News & Politics

Yes, There’s a Doctor in the House (Or Senate)

Former Tennessee Senator Bill Frist and current Tennessee Representative Phil Roe came to the rescue on more than one occasion

Representative Phil Roe

If you have an emergency, hope a member of the Tennessee congressional delegation is nearby.

Heart surgeon turned senator Bill Frist—who in 1991, while at Vanderbilt University Medical Center, saved future general David Petraeus after Petraeus was shot by an M16 rifle in a training accident—racked up an impressive life-saving score during his tenure as senator, including several times when he was called to aid his elderly colleague Strom Thurmond.

In 1995, just months after being elected, Frist helped save the life of a minister who had suffered a heart attack while visiting the Dirksen building. Three years later, after a gunman tried to storm the Capitol, Frist rushed to the scene and helped save the gunman, who had been wounded by police. Then in 2003, while on vacation in Florida, Frist happened upon a car accident and helped treat the injured family.

Now Phil Roe, who represents Tennessee’s 1st District in the northeast corner of the state, is following in Frist’s footsteps.

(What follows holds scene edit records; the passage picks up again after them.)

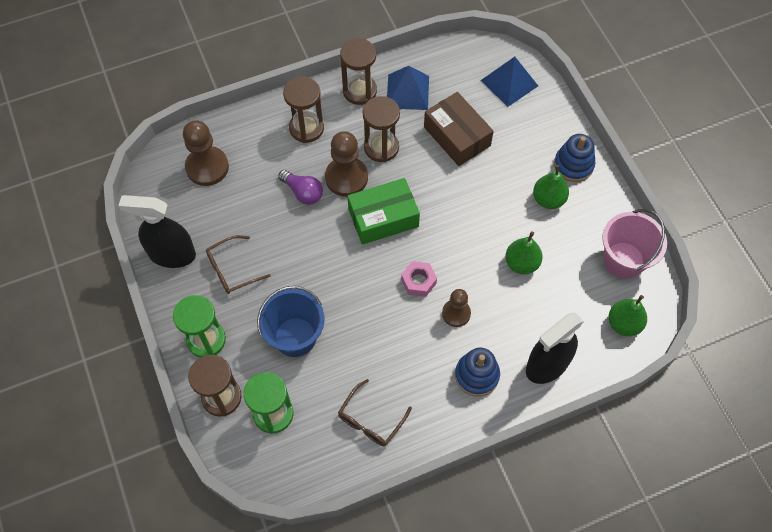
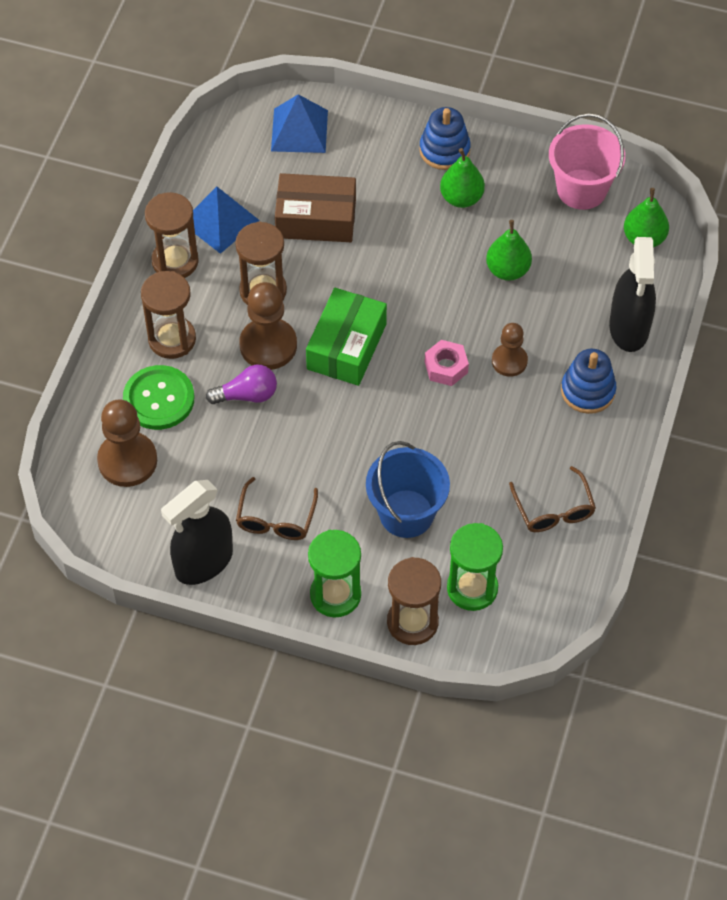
camera: 50 degrees left, 5 degrees down
(261, 152) = (159, 399): none -> green button

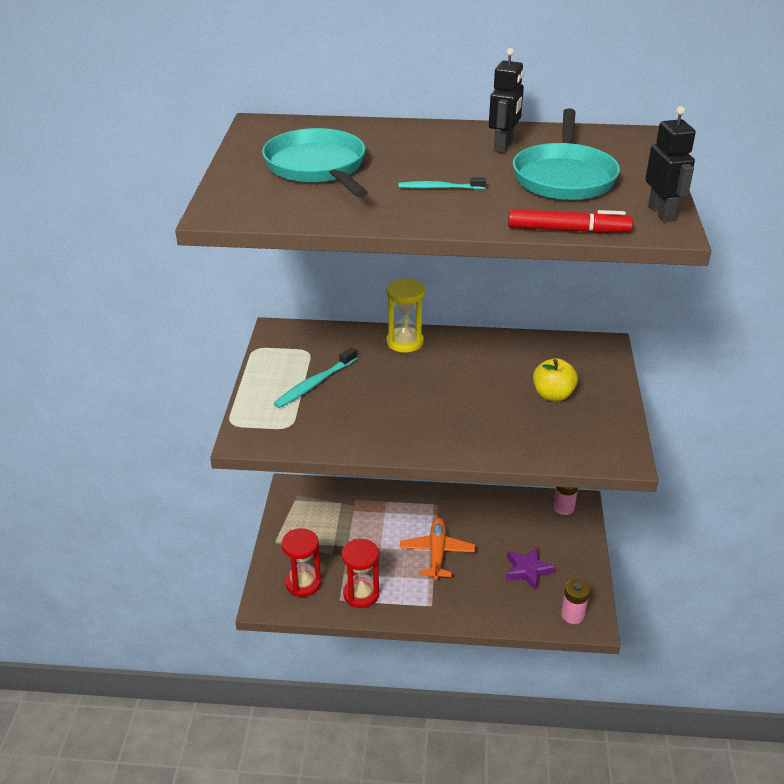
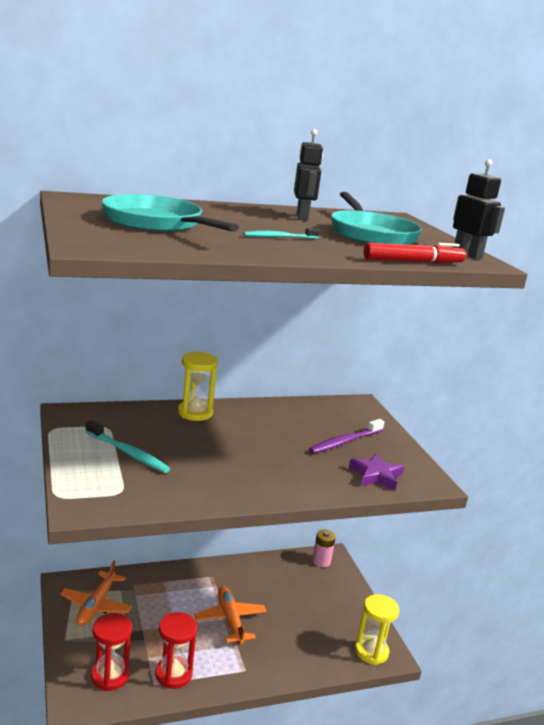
camera: 25 degrees left, 15 degrees down
(313, 514) = (96, 605): none -> orange plane
(314, 384) = (128, 453): turquoise toothbrush -> turquoise toothbrush turned 75 degrees counterclockwise
(527, 570) = (316, 620): purple star -> purple star (376, 475)
(553, 395) = (345, 442): yellow apple -> purple toothbrush
(572, 615) = (371, 651): pink battery -> yellow hourglass

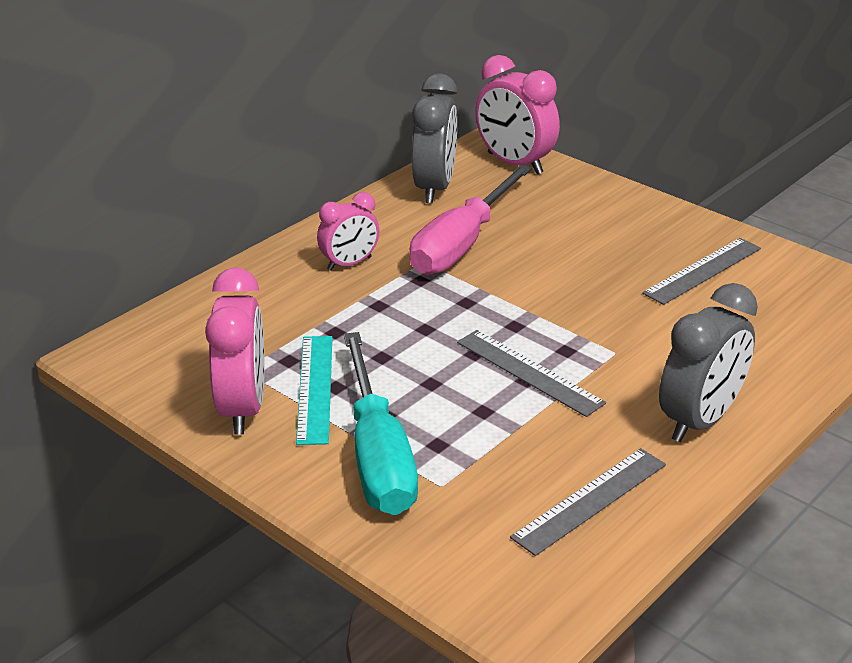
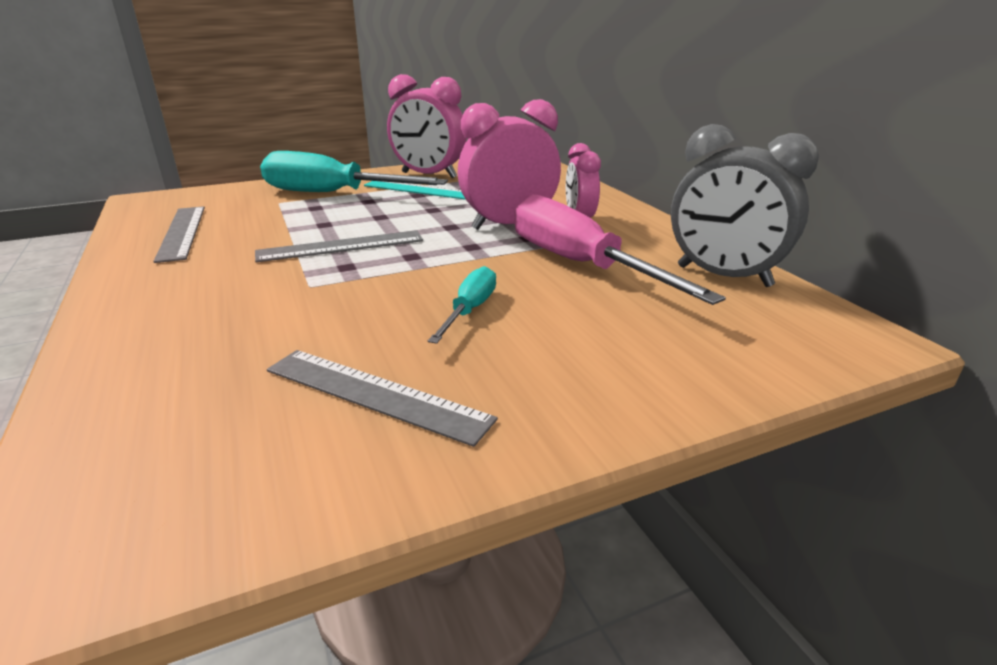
camera: 115 degrees right, 5 degrees down
(514, 164) = (792, 340): pink clock -> pink clock (508, 225)
(582, 269) = (469, 310): none -> turquoise screwdriver
(699, 421) = (162, 292): grey clock -> none
(702, 270) = (375, 394): grey ruler -> grey ruler turned 45 degrees counterclockwise

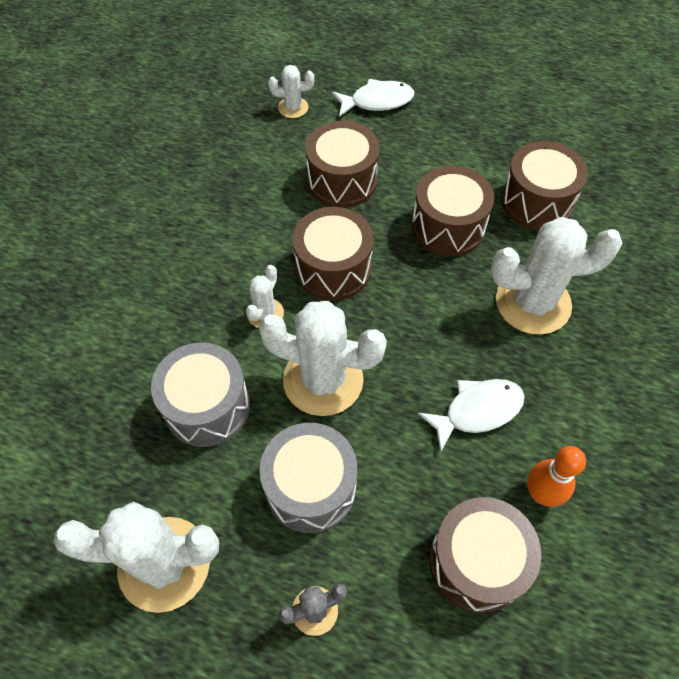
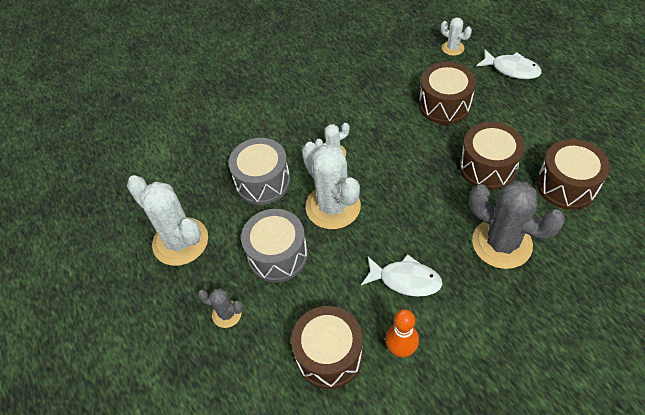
camera: 45 degrees right, 5 degrees down
(333, 268) = (393, 151): brown drum -> none
(533, 303) = (501, 243): white cactus -> grey cactus

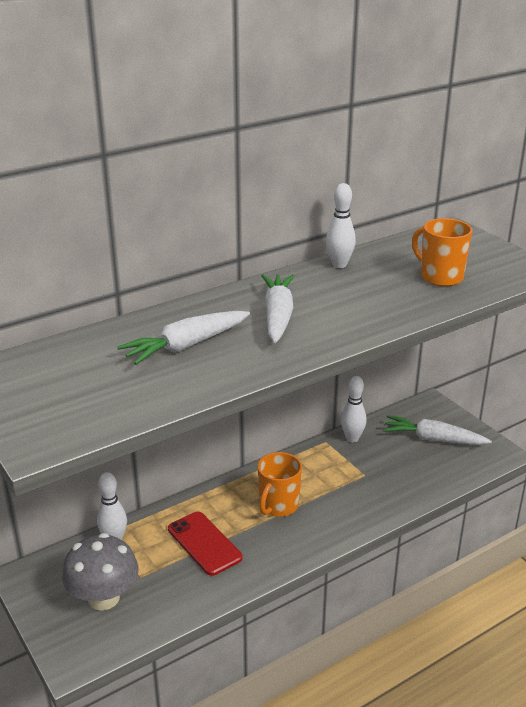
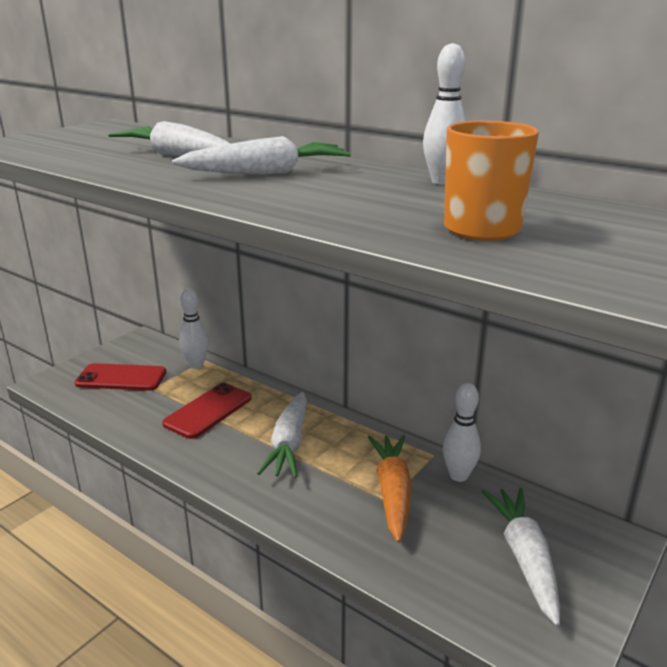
camera: 70 degrees right, 5 degrees down
(104, 598) = (121, 378): grey mushroom -> red phone
(278, 506) = (289, 444): orange mug -> white carrot
(357, 471) = (392, 492): none -> orange carrot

Roe, a physician, was on his way to DC in September, passing through the Charlotte airport, when someone yelled, “Is anybody here a doctor? There’s a gentleman who just collapsed!”

Roe and another passing physician administered CPR until paramedics arrived with a defibrillator and brought the man back to consciousness.

This article appears in the November 2011 issue of The Washingtonian.